Organic service revenue, however, declined 2% in the second quarter, as we cycle over growth of 7.6% a year ago. This mainly reflects the swing in paper prices, which were record high as last year and currently about 20% below the five-year average, driven in part by two large paper mills in North America that were offline in Q2, and lower pulp prices, leading to an oversupply of paper for recycling.
Assuming prices stay at these low levels, the year-over-year impact of revenue and adjusted EBITDA is about $25 million and assumed in our current outlook. Given this and lower destruction service revenue, we now expect service organic revenue growth to be flat to down 50 basis points for the full year, and therefore, total organic revenue growth to be in a range of 1.3% to 2% in 2019.

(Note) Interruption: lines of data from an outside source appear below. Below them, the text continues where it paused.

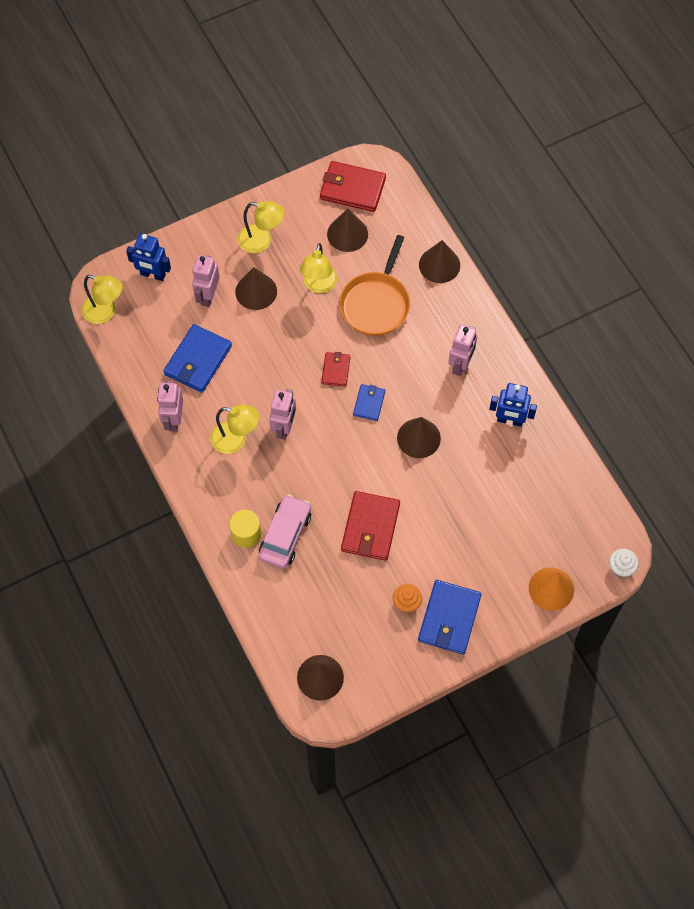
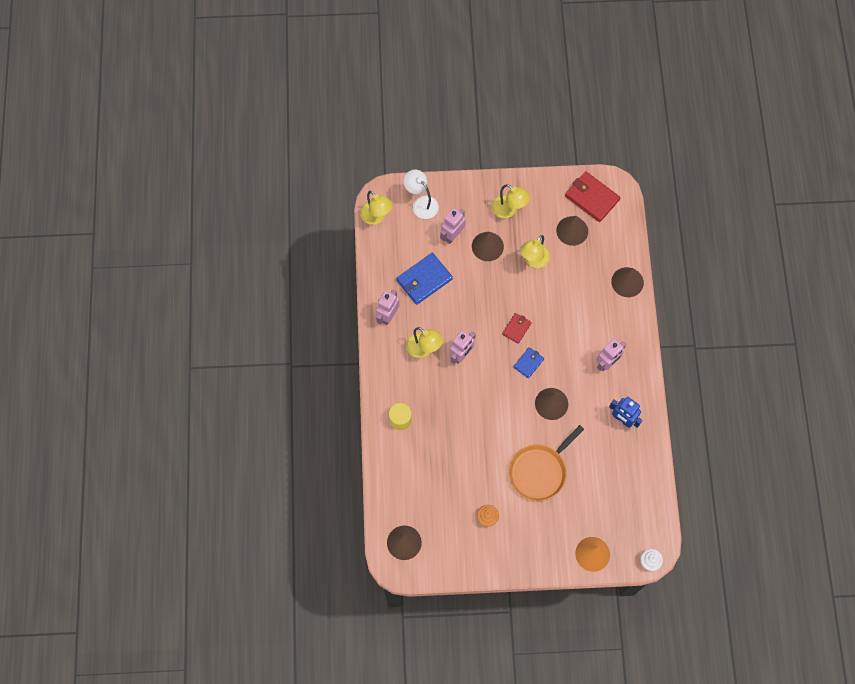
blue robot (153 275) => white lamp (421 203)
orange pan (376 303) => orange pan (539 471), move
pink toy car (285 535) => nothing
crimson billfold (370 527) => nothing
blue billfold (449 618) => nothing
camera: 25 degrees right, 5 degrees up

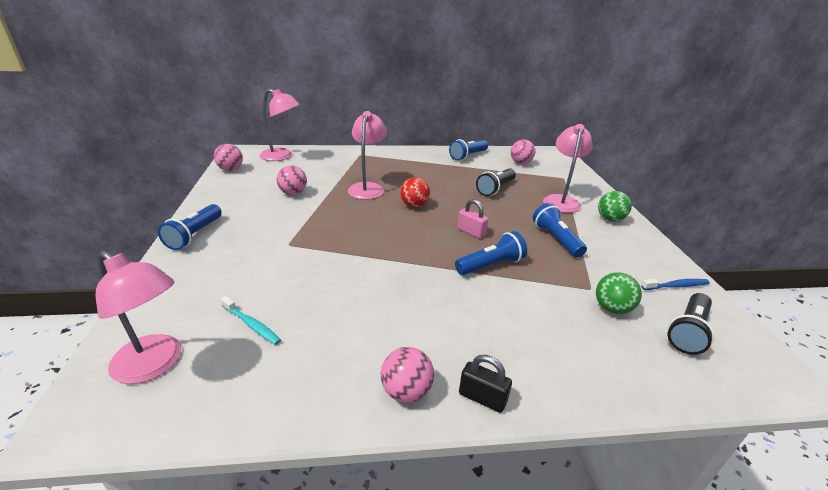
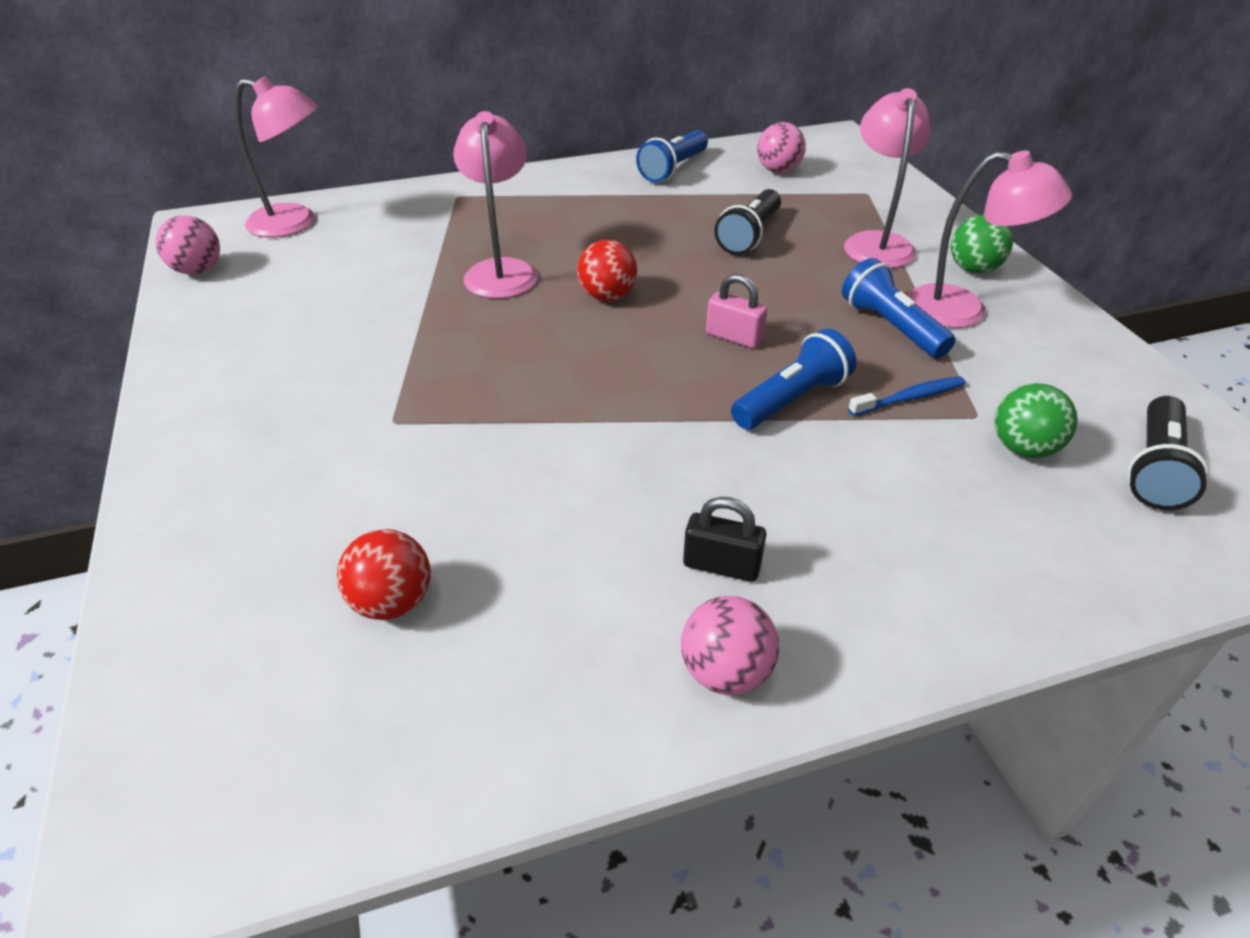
aqua toothbrush (251 325) => crimson play ball (392 602)
ebony lock (482 398) => ebony lock (721 565), move
blue toothbrush (676 286) => blue toothbrush (909 398), move
pink lamp (155 365) => pink lamp (963 310), move
blue pocket torch (195 235) => nothing
pink play ball (293 193) => nothing
camera: 10 degrees left, 10 degrees up

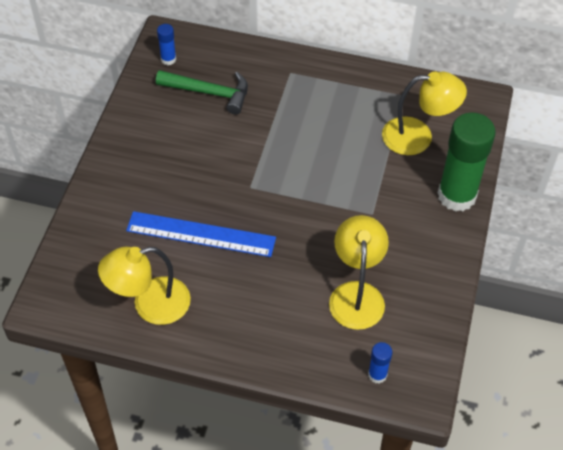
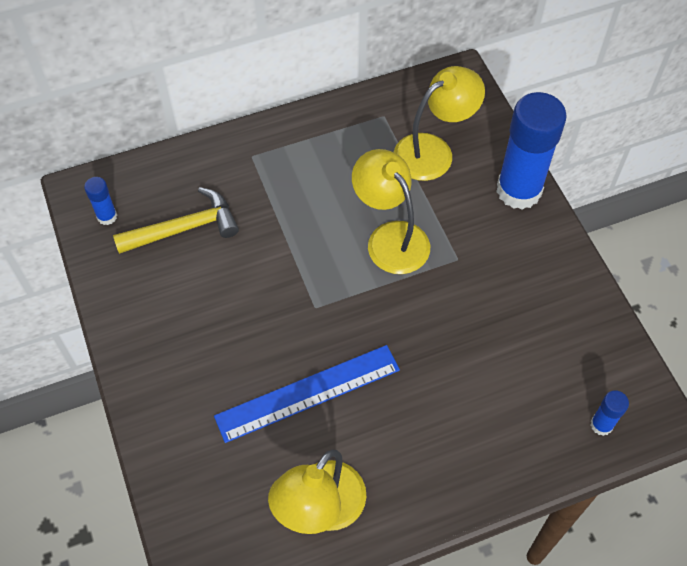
leaf-green carpenter's hammer (209 92) => bright yellow carpenter's hammer (184 228)
bright yellow lamp (356 294) => bright yellow lamp (390 237), move
leaf-green glue (456 195) => blue glue (518 190)
camera: 35 degrees left, 5 degrees up

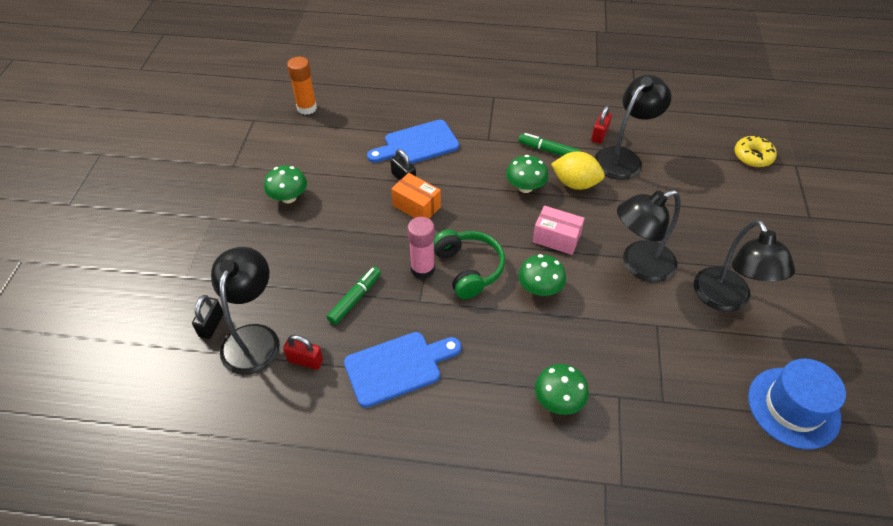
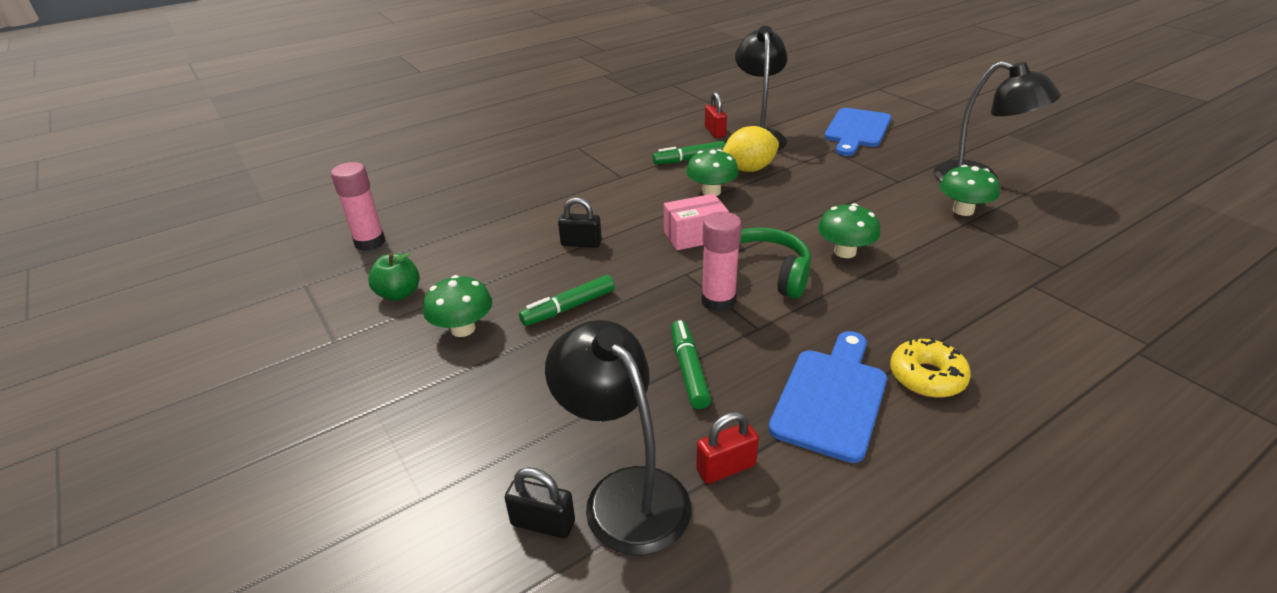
orange glue (307 108) => pink glue (370 242)
nothing => leaf-green apple (399 294)
ebony lock (211 325) => ebony lock (543 523), 45 degrees counterclockwise
nothing => leaf-green marker (569 307)
pink box (556 238) => pink box (695 236), move
blue bread board (417 144) => blue bread board (857 130), move
bright yellow glazed donut (753 156) => bright yellow glazed donut (927 377), move
leaf-green mushroom (558 400) => leaf-green mushroom (963 210), move
orange box (416 206) => nothing
ebony lamp (639 265) => nothing
blue tall hat (793 407) => nothing
camera: 40 degrees left, 15 degrees down

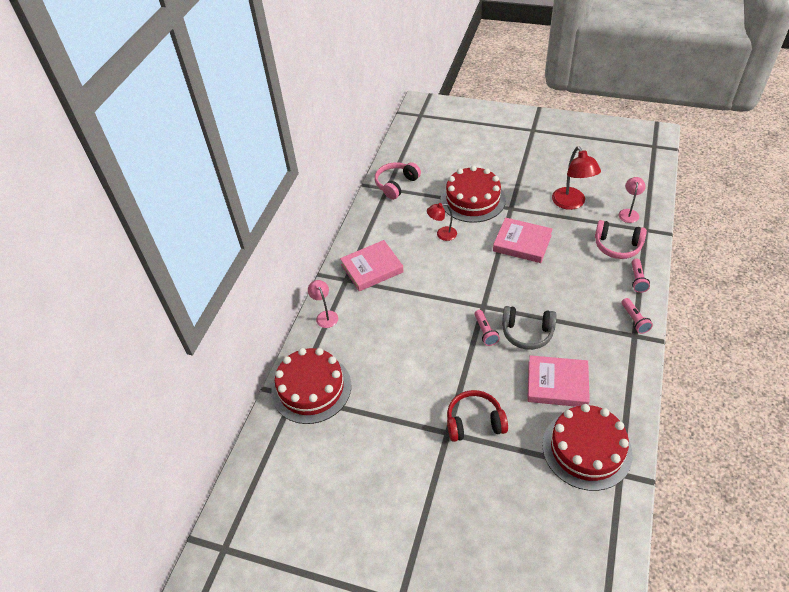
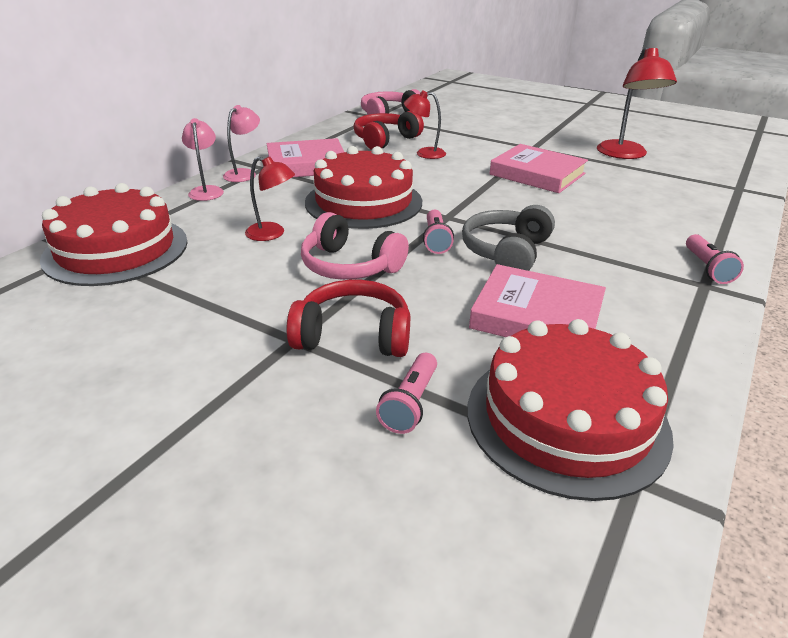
pink lamp (629 213) => pink lamp (244 173), move
nothing => crimson lamp (272 234)
pink headset (617 246) => pink headset (350 266), move
crimson layer cake (473 199) => crimson layer cake (363 202), move
nothing => crimson headset (385 140)
pink pocket torch (637 280) => pink pocket torch (410 404), move
grey headset (527 333) => grey headset (506 252), 90 degrees clockwise
camera: 10 degrees right, 15 degrees down

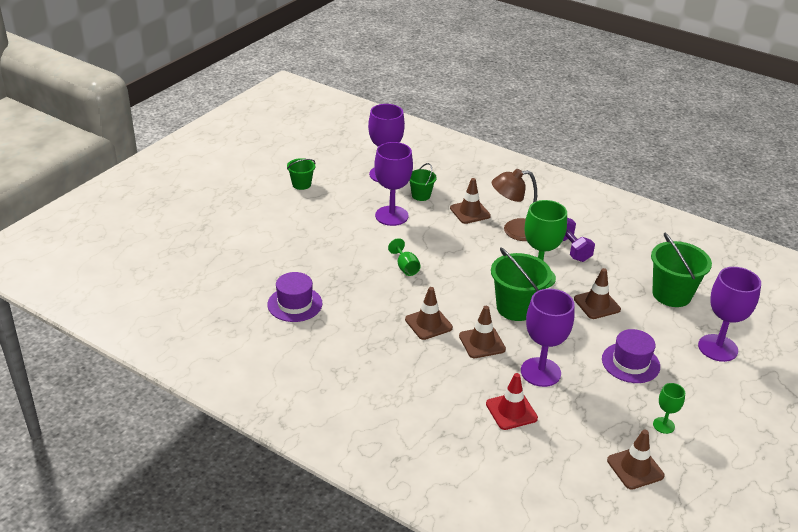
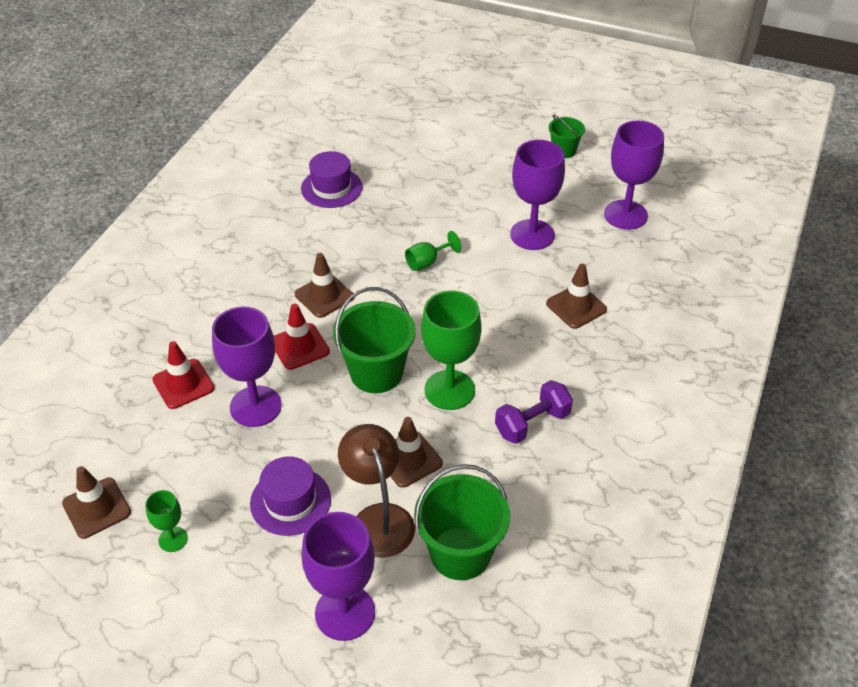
brown road cone (482 343) => crimson road cone (300 346)
brown lamp (514 231) => brown lamp (378 518), move
leaf-green sand bucket (421 195) => nothing
camera: 80 degrees right, 10 degrees up

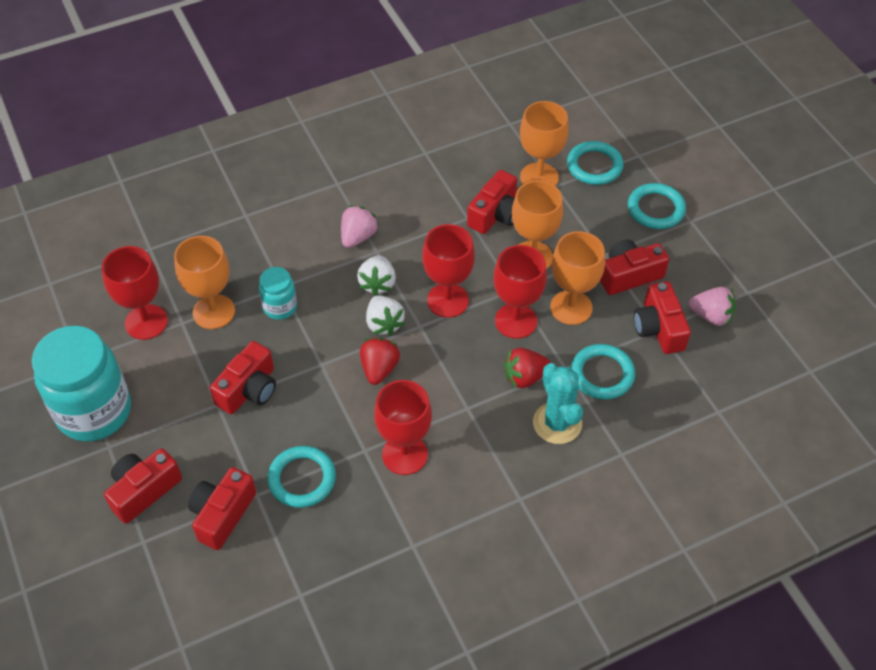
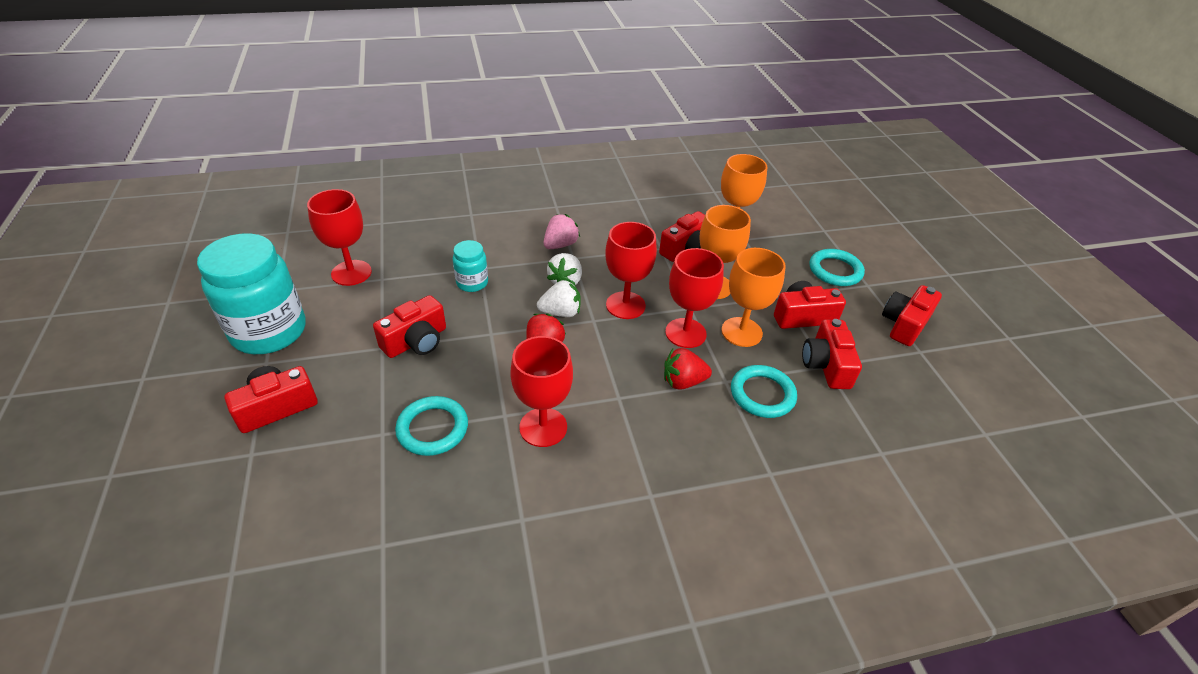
white berry (384 324) => white berry (561 312), 90 degrees counterclockwise
crimson camera (222 514) => crimson camera (904 324), move
orange wine glass (214 312) => nothing
aqua cactus (557 423) => nothing
aqua hoop (594 166) => nothing
pink berry (711 316) => nothing
camera: 10 degrees right, 10 degrees down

While reported service revenue was lower than we anticipated, remember that many of our services provide important support to our core storage business promote deeper customer relationships and are increasingly designed to solve our customers problems, managing and analyzing both physical and digital assets. Our digital services are growing nicely, and we continue to evaluate test and grow them to enhance our business and grow new lines of revenue over time.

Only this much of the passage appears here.